Snap’s value is a vote of confidence in US legal and market institutions
The deeper question to ask is why people are willing to invest in a company like Snap — which gives its shareholders no voting rights and no prospect for getting dividends — at all. Conventional theory says that people buy stock because they expect the company to earn profits that are paid back to shareholders. But Snap is warning investors that it won’t do that for years — possibly decades — in the future.
So why do people buy stock in these companies? On some level, the answer is because they expect the companies to be worth more in the future than they are today. That’s certainly been true for Google (its stock has risen by a factor of 16 since 2004) and Facebook (up more than three times its 2012 price). Investors are betting that Snap’s stock price will appreciate in a similar fashion in the coming years.
The deeper answer, though, is that company profits can be expected to make their way back to shareholders eventually. Under Steve Jobs’s 14-year tenure, for example, Apple racked up huge profits but never paid a dividend. Instead, it piled up an $80 billion mountain of cash. But after Jobs died in 2011, Apple started behaving more like a normal company, returning cash to shareholders through cash dividends and stock buybacks.
The fact that these dividend payments were delayed by several years didn’t make much practical difference to Apple shareholders. Investors who wanted to cash out of Apple stock in 2005 or 2010 didn’t have to wait for Apple to pay a dividend; they could sell their shares to someone else. And Apple’s high profits got factored into the share price whether or not Apple was paying dividends in any particular year.
Investors in Google, Facebook, and Snap are making essentially the same bet: that eventually these companies will start to behave like normal companies that pay dividends. This could happen because the founders decide they’ve run out of ways to reinvest their profits and choose to give money back to shareholders. Or it could happen because the founders die, in which case the companies are slated to revert to a one-shareholder, one-vote structure.
But that could take a very long time to happen. Snapchat CEO Evan Spiegel is 26. His co-founder Bobby Murphy is 28. And they’ll both have to die before Snap will revert to a one-share, one-vote rule. So Spiegel and Murphy could easily retain control of the company for another 40 or 50 years. During that time, they could make catastrophic management mistakes, decide to spend billions on money-losing vanity projects, or concoct schemes to funnel Snap’s wealth to friends or relatives.
Yet remarkably, savvy investors have bet millions of dollars that Spiegel will manage the company tolerably well in the coming decades, earn big profits, and eventually pay those profits back to shareholders.

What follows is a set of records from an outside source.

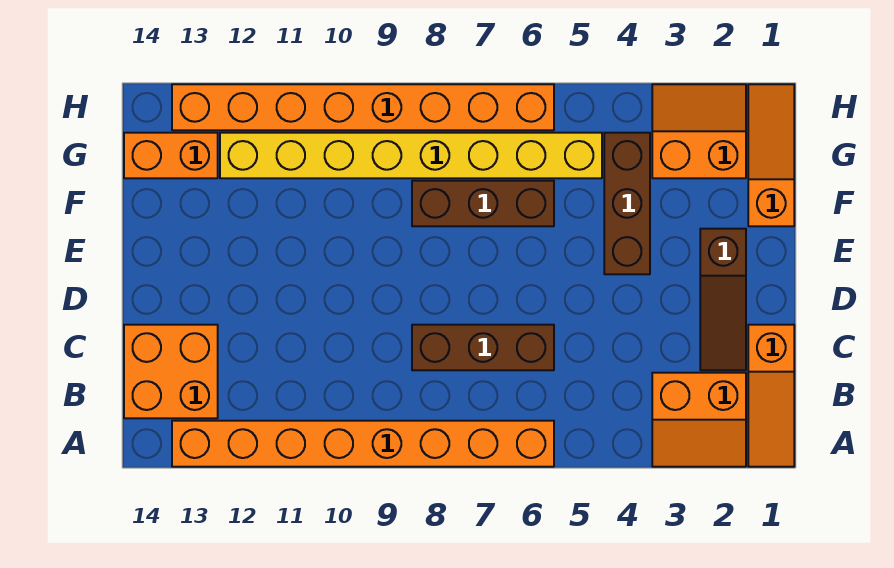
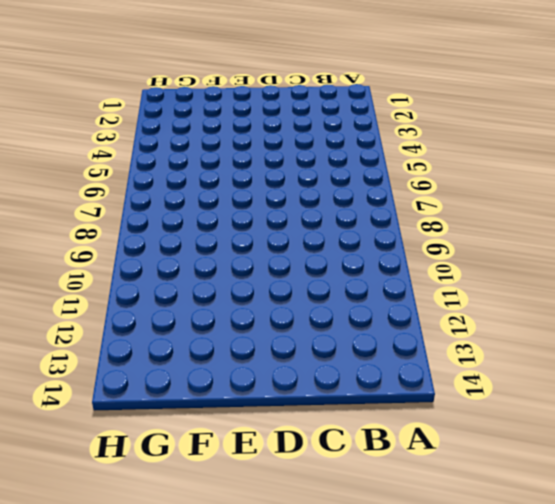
none -> orange slope A1:C1 level 1 top C
none -> orange slope A2:B3 level 1 top B
none -> orange brick A6:A13 level 1

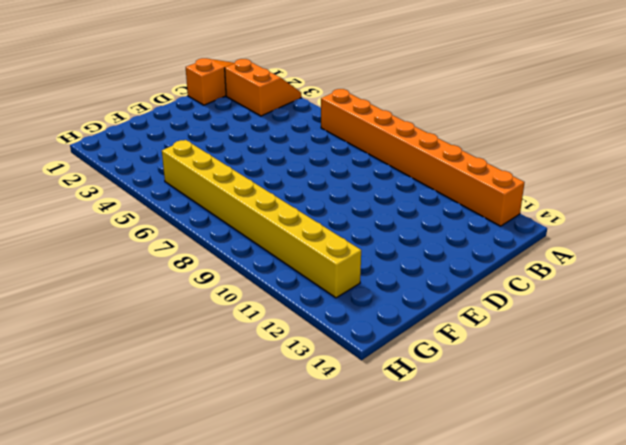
none -> orange brick B13:C14 level 1
none -> brown slope C2:E2 level 1 top E
none -> brown brick C6:C8 level 1

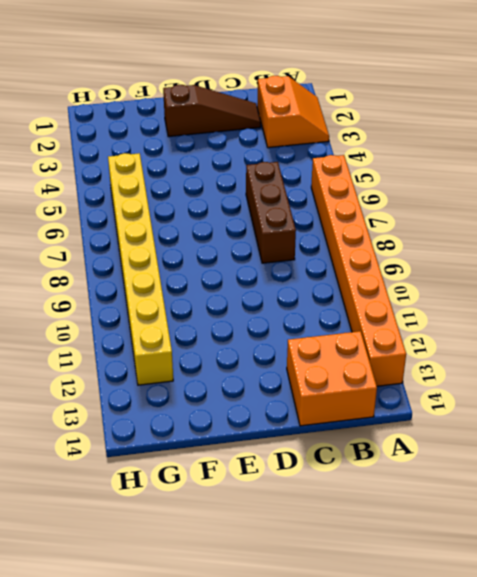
none -> orange slope A1:C1 level 1 top C
none -> brown brick E4:G4 level 1
none -> orange slope F1:H1 level 1 top F

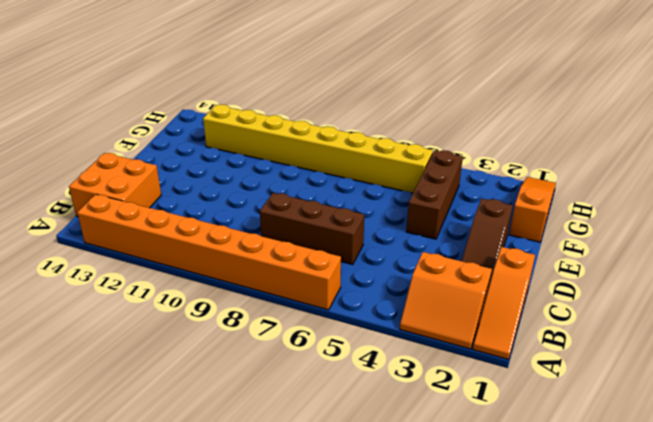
none -> brown brick F6:F8 level 1
none -> orange slope G2:H3 level 1 top G
none -> orange brick G13:G14 level 1

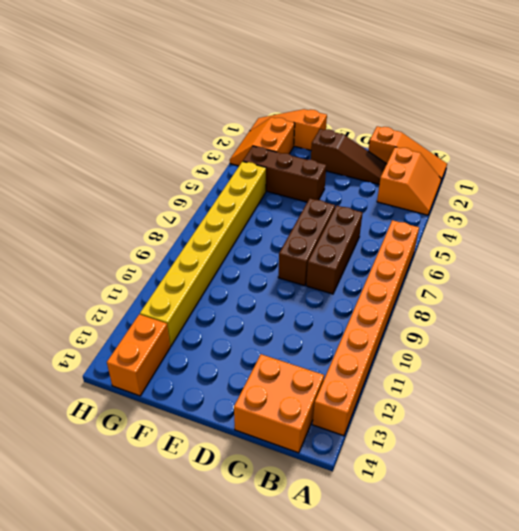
brown brick D6:D8 level 1 -> brown brick F6:F8 level 1
none -> orange brick H6:H13 level 1

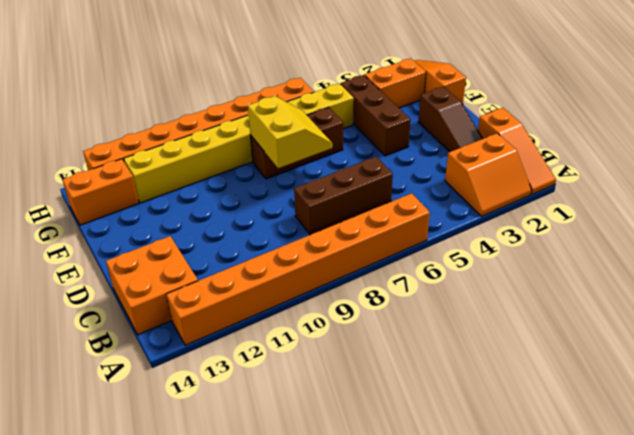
yellow slope E7:F8 level 2 top 8 -> none

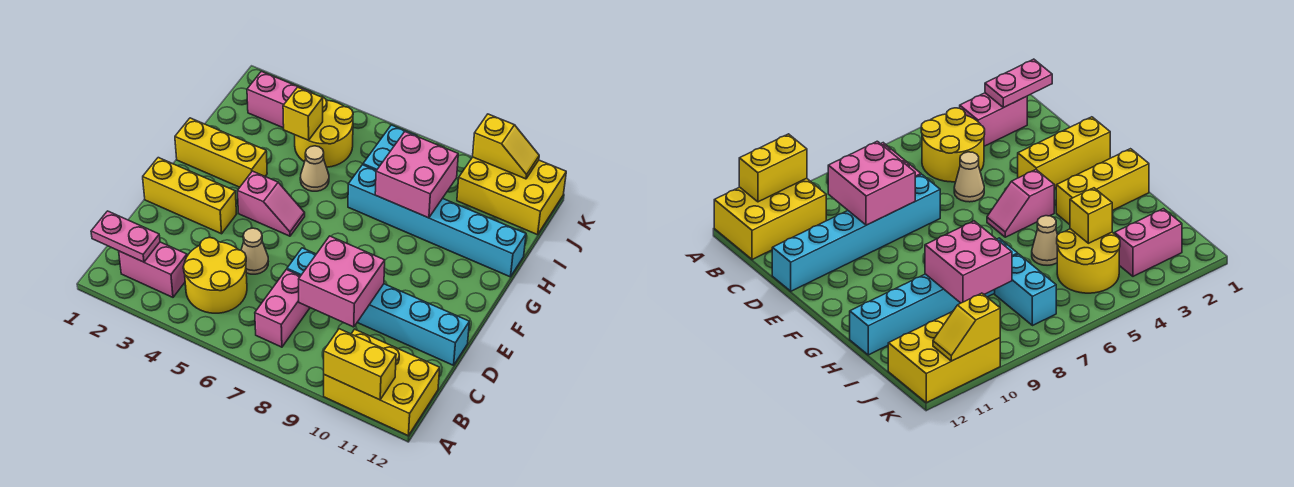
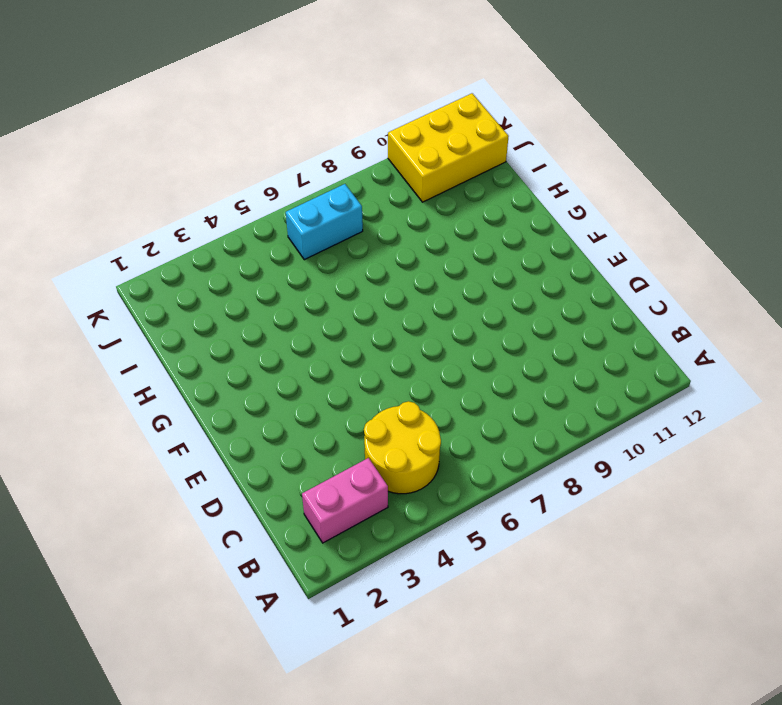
cyan brick J6:J7 level 1 -> cyan brick I7:J7 level 1
none -> yellow brick A10:B12 level 1
none -> pink brick B7:C7 level 1
none -> tan cone D5 level 1

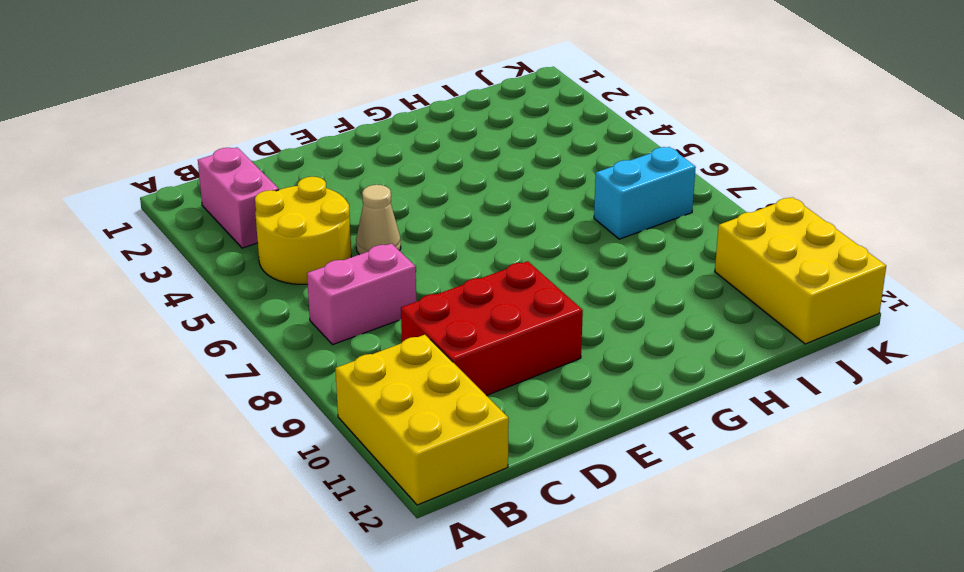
red brick C9:E10 level 1 -> cyan brick D7:D12 level 1
none -> yellow brick E1:E3 level 1
none -> pink slope F4:F5 level 1 top 4
none -> yellow brick G1:G3 level 1

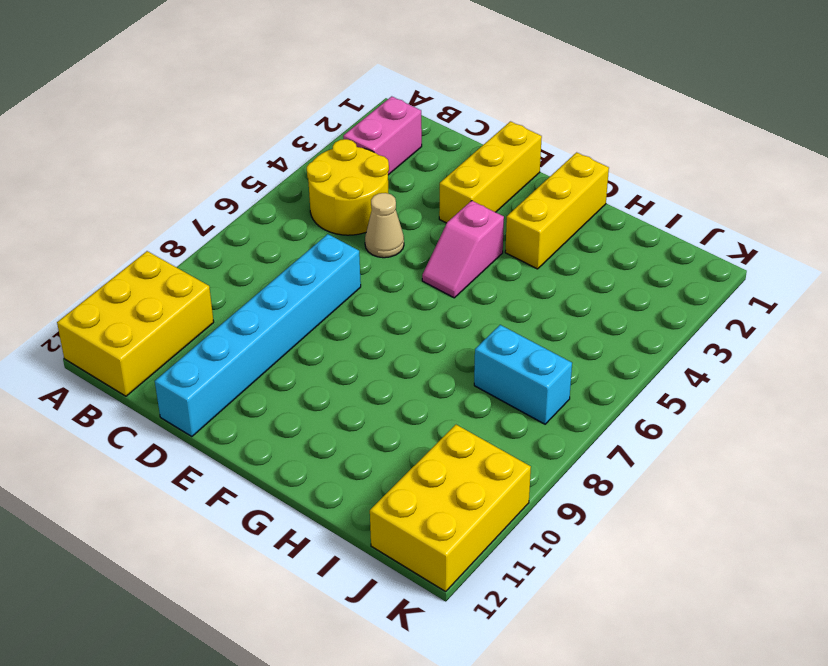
none -> pink brick B7:C7 level 1
none -> tan cone H5 level 1
none -> cyan brick H7:H12 level 1

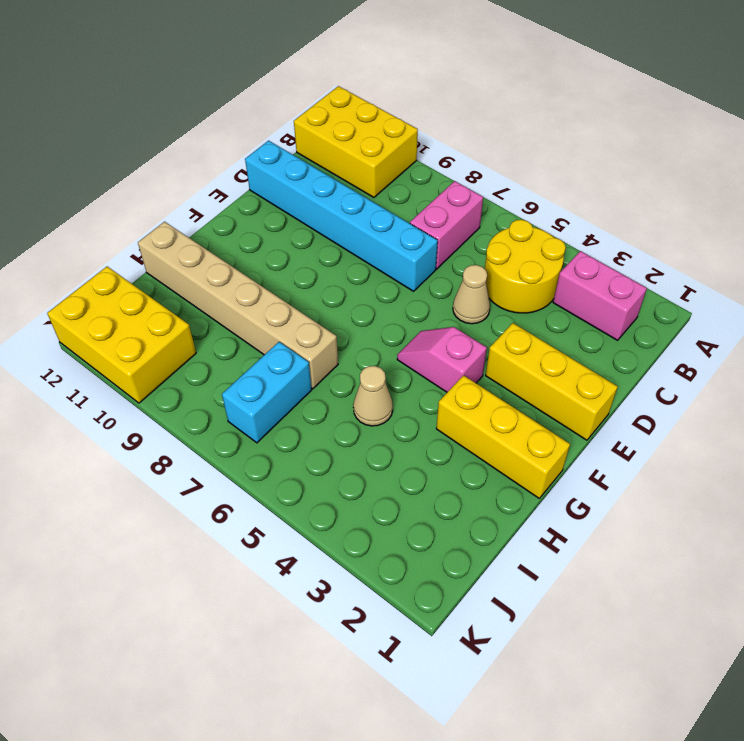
tan brick H7:H12 level 1 -> cyan brick H7:H12 level 1
none -> yellow round brick I4:J5 level 1
none -> pink brick J2:J3 level 1
none -> yellow brick A10:A11 level 2

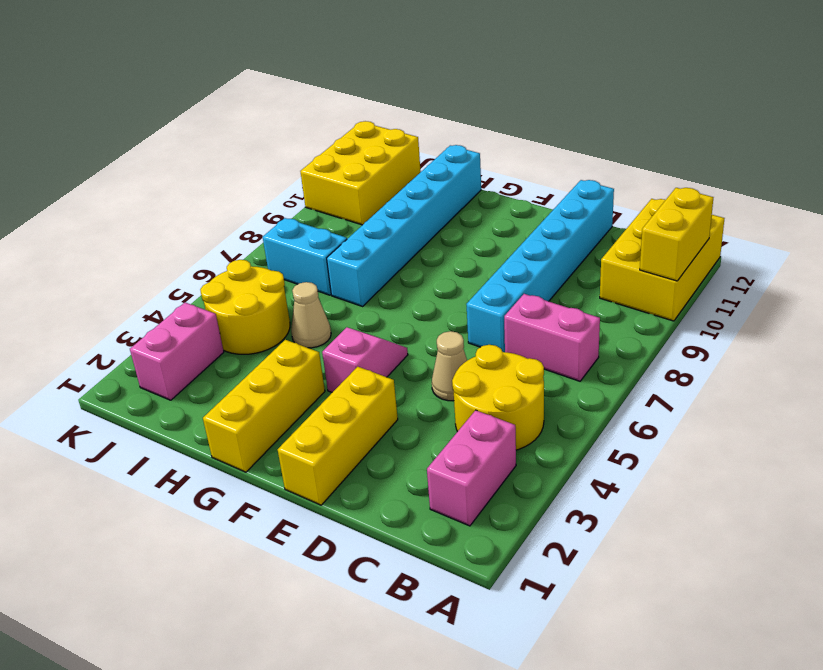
none -> pink plate B1:B2 level 2
none -> pink brick C8:D9 level 2
none -> pink brick H8:I9 level 2

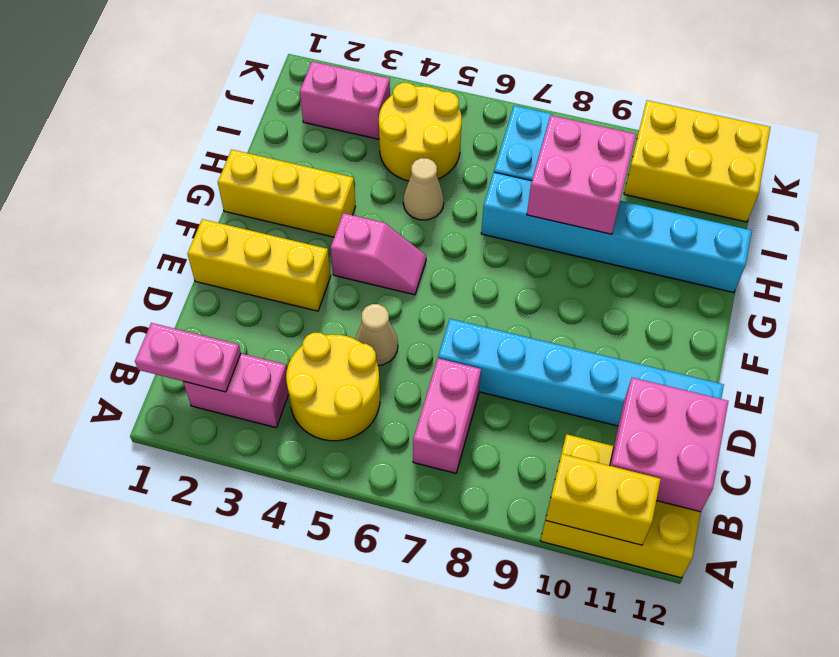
pink brick B11:C12 level 2 -> pink brick C8:D9 level 2
none -> yellow brick I4 level 2
none -> yellow slope K10:K11 level 2 top 10

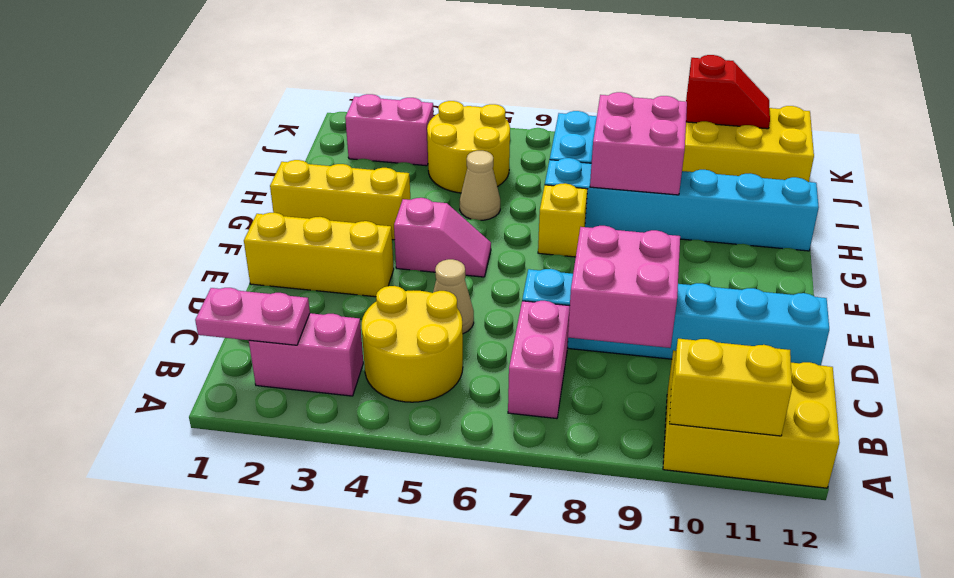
yellow brick G7 level 1 -> yellow brick I4 level 2
red slope K10:K11 level 2 top 10 -> yellow slope K10:K11 level 2 top 10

On a basic level, this reflects the power of the formal laws and informal norms that govern America’s business sector. Shareholders can sue Spiegel if he misuses shareholder funds — for example, by funneling profits to friends or relatives. And while controlling founder-CEOs such as Page and Zuckerberg might not technically be required to please Wall Street, there have practical incentives to keep Wall Street happy — including the prospect of bad press and the negative effects of falling stock on employee morale.
So while it’s theoretically possible for Spiegel to squander any profits Snap might generate in the future, there’s actually a decent chance that he’ll be a good steward of shareholder funds, whether they can vote to oust him or not.